The Weak Norwegian Currency Krone Makes 2023 a Perfect Year for International Tourists

The Norwegian currency Norwegian Krone is at an historical low point, and you can buy 11.40 NOK for €1 EUR or 10.31 NOK for $1 USD. This low value makes Norway the cheapest it has ever been for international tourism, and people from Europe, the US and even Asia seem to be taking advantage of the cheap booking already!

The currency value at such low is a huge difference to back in years like 2014 where you only got 5.8 NOK for $1 USD. This means that you get almost double the amount of goods for the same amount of USD compared to 10 years ago!

The tourism industry in Norway is expecting a big increase in tourism this summer season as a direct effect of the low value of the Norwegian krone, and many hotels and tour operators are already seeing this increase reflected in bookings all over the country.

Atlantic Ocean Road.
Atlantic Ocean Road.

As of right now, pretty much all major currencies like Euro, USD and British pounds are very strong against the Norwegian krone, making Norway a cheaper country to visit compared to just a few years ago. The only big exception is the Japanese yen, which is currently facing similar problems as the Norwegian krone (so go visit Japan if you can’t come to Norway!).

Is now the perfect time to visit Norway?

Norway is a typical destination where people plan for a long time before visiting, and the weak Krone has given many people the opportunity to actually make their dream of visiting Norway a reality.

It is unknown of the Norwegian krone will remain weak over the whole summer season, and several economical analytics are actually arguing that it will rise against the major currencies in the coming month.

If this is the case, then it might be a good idea to book and pay for accommodations and other costs that can be paid up front as early as possible, giving you the biggest value for your buck.

Norwegian bank notes
Norwegian bank notes.

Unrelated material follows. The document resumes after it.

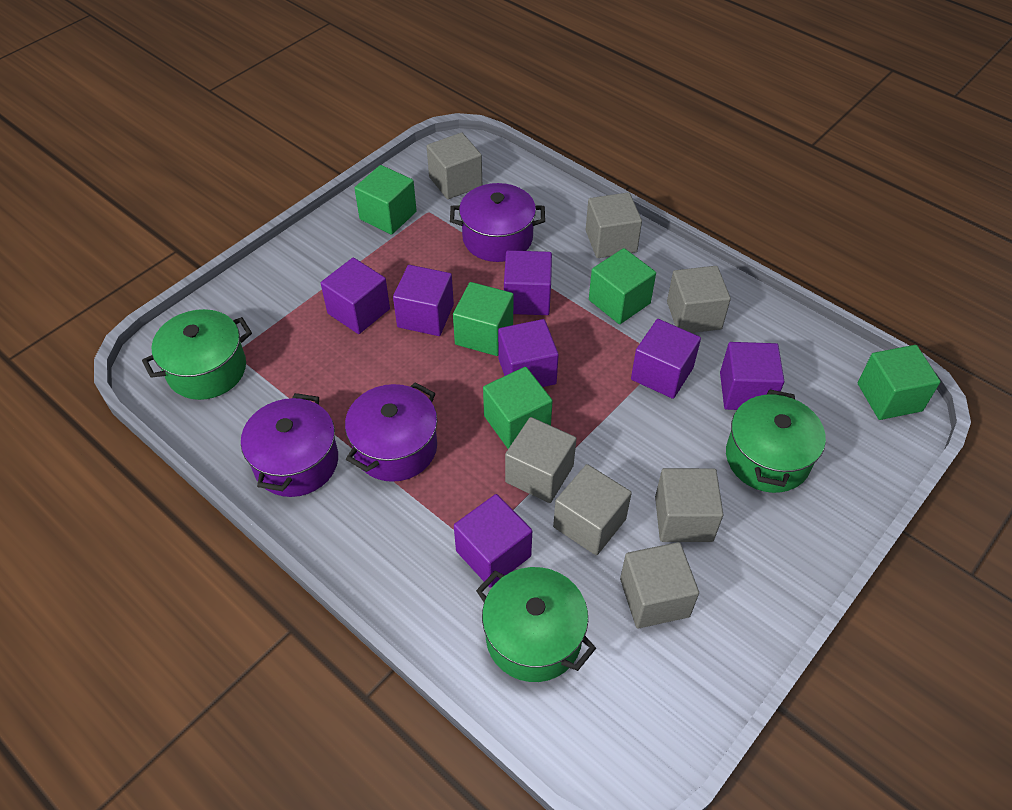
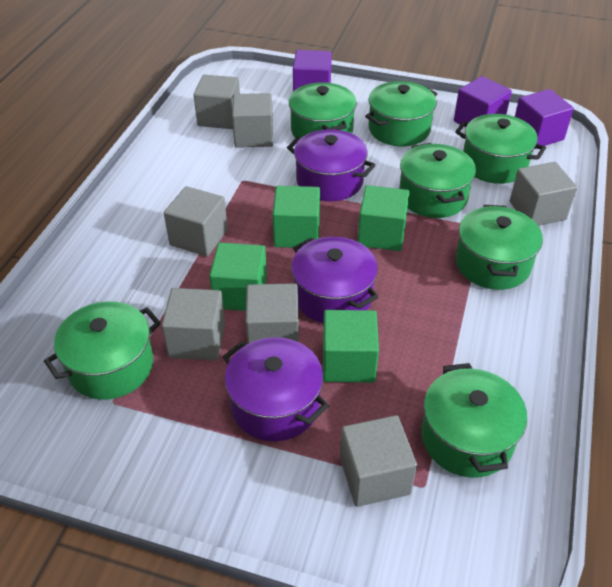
green cube: 5 -> 4
green pot: 3 -> 7
purple cube: 7 -> 3

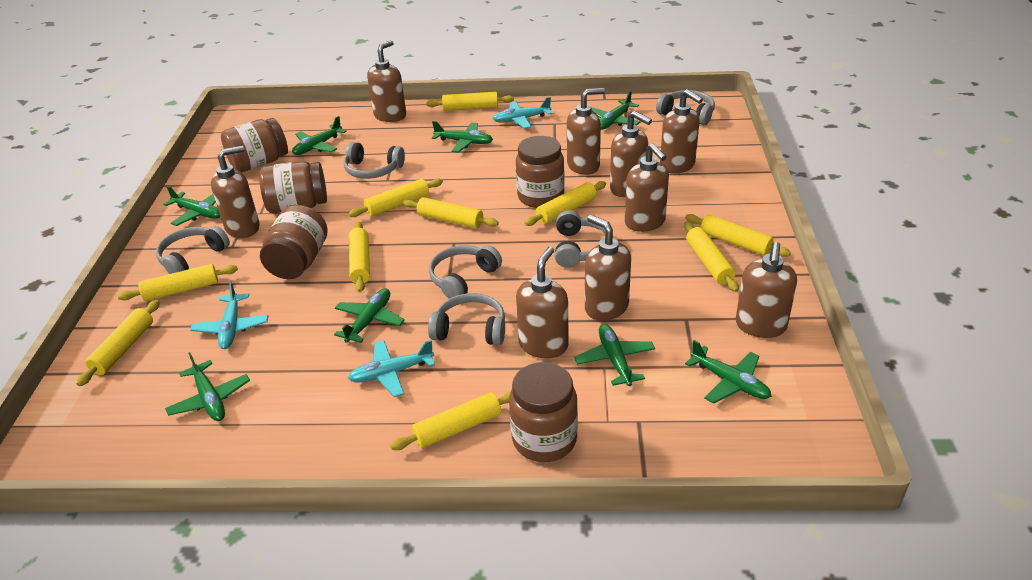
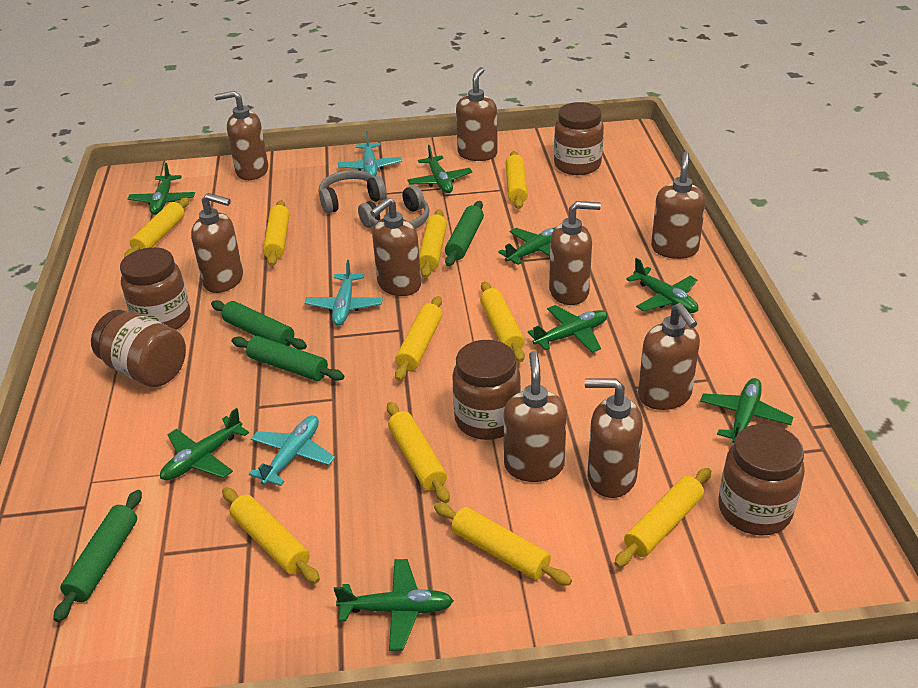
green rolling pin: 0 -> 4
grey headphones: 6 -> 2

Photo by Nils S. Aasheim/Norges Bank / CC BY-ND 2.0.

That said, the Norwegian krone is under no circumstance expected to have a huge surge in value, so even with a rise in value, it will still be significantly cheaper than usual.

More Norwegians will stay in Norway in the summer holiday

Norwegians tend to love going to southern Europe in the summer vacation, and this is historically the best season for tour operators who sell international vacations.

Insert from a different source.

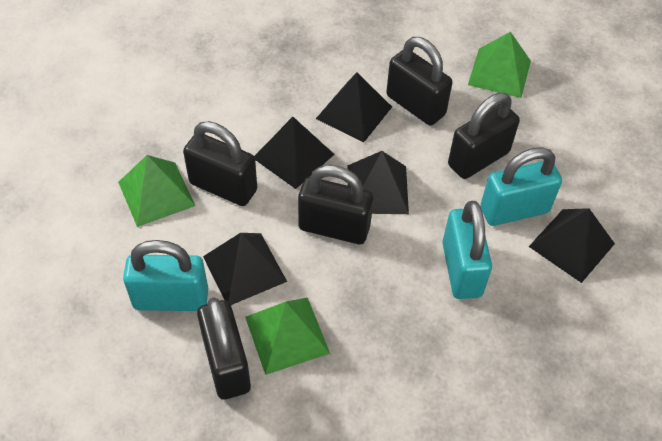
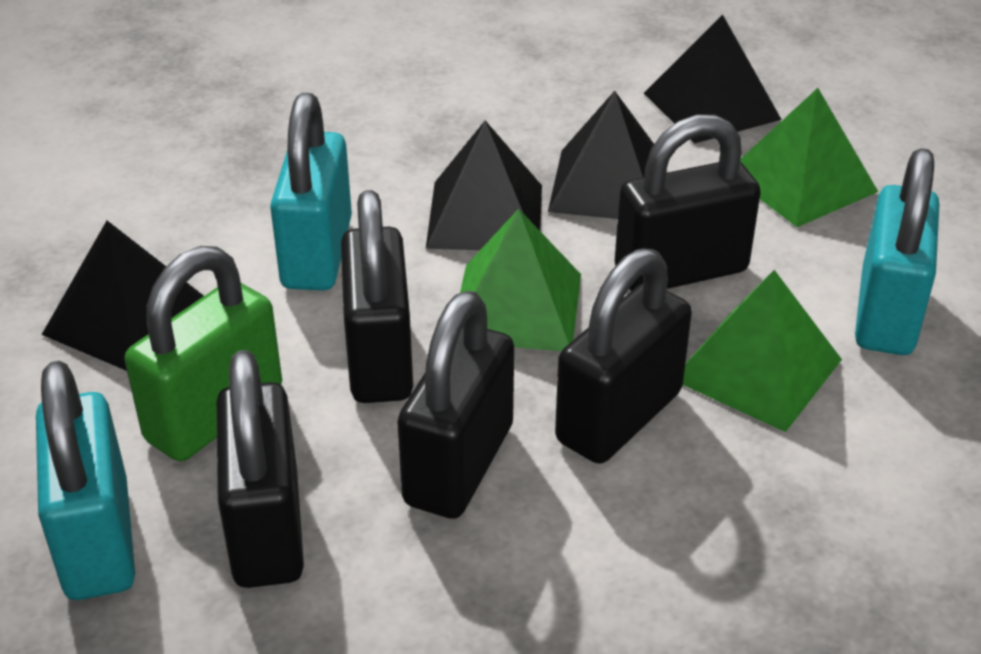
black pyramid: 5 -> 4
green padlock: 0 -> 1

But the weak Krone is wrecking havoc on Norwegians who want to escape Norway for the summer, since the historically weak krone makes it very expensive to travel to and stay in other countries.

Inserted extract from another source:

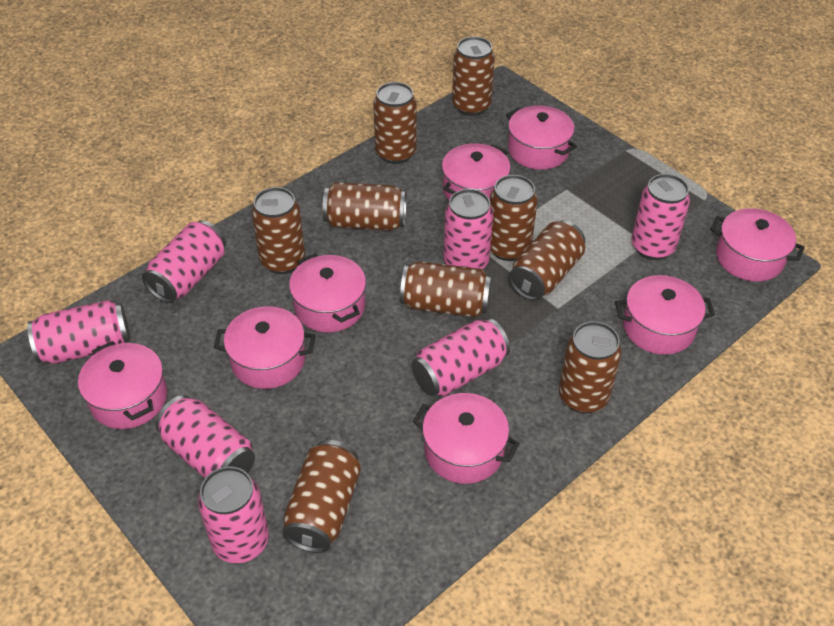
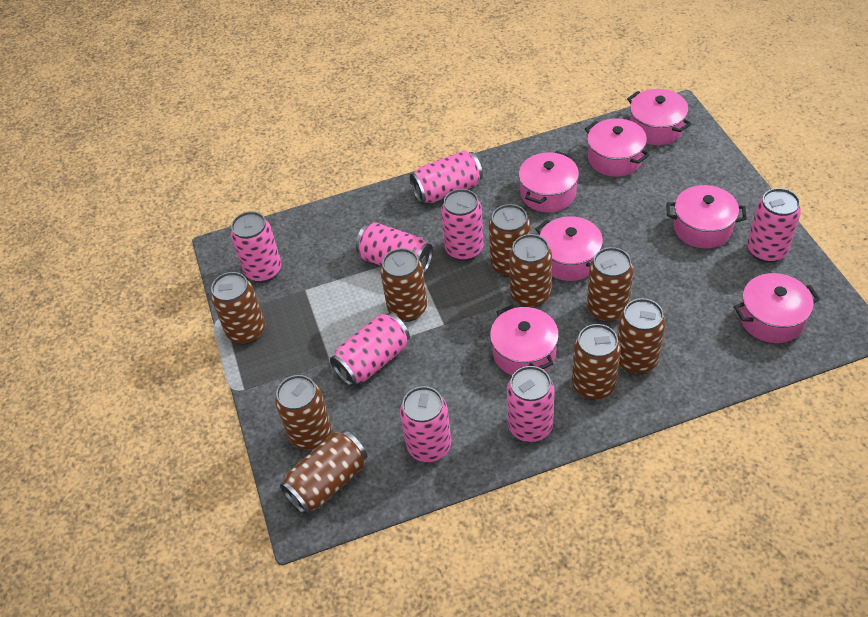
pink can: 7 -> 8
pink pot: 8 -> 7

This has lead to an increase in hotel bookings and other bookings by Norwegians who are looking to spend their time traveling internally in Norway.

As with previous years, Norwegians so far seem to be attracted towards the natural attractions such as the famous hikes (like Trolltunga, Pulpit Rock, Besseggen etc.) and other natural attractions, so you are more likely to meet actual Norwegian tourists if you’re coming to these places this summer.

A man at Trolltunga. Photo published with permission.

Why the Norwegian krone is weak

There is no easy answer as to why the Norwegian krone is weak, and economists are debating a lot over the actual reason. However, many of them agree that the following things are likely part of the reason why the Norwegian krone is valued so low:

  1. A high inflation in the US and Europe is making Norway a less attracting place to invest money in.
  2. There is a high level of economical doubt in the global markets, which traditionally makes bigger economies a safer investment.
  3. The oil price is falling, which has a historical correlation with the price of the Norwegian krone.

That said, there are likely many more reasons that also play a part in it, and there is no easy answer that fully explains the current turmoil of the Norwegian krone.

Norske sedler
Norwegian bank notes. Photo by Nils S. Aasheim/Norges Bank / CC BY-ND 2.0.

How much does a visit to Norway even cost?

Norway has long been known as being an expensive country to visit, so let’s take a closer look at how much you should be expecting to pay for a visit here.

The average sum spend on a complete visit to Norway is at 1,680 NOK ($163 USD) per person per day. This means that a family of four should expect to pay around 47,040 NOK ($4,500 USD) for a full week here. The sum includes all costs (food, accommodation and entertainment), but not the actual flight itself.

While $4,500 for a week in Norway is a lot of money, the same number would be closer to $8,000 if you had decided to visit Norway in 2014 instead of 2023!

The number is based on the actual average sum spent, and it’s definitely a lot of options for those looking to visit Norway on a budget.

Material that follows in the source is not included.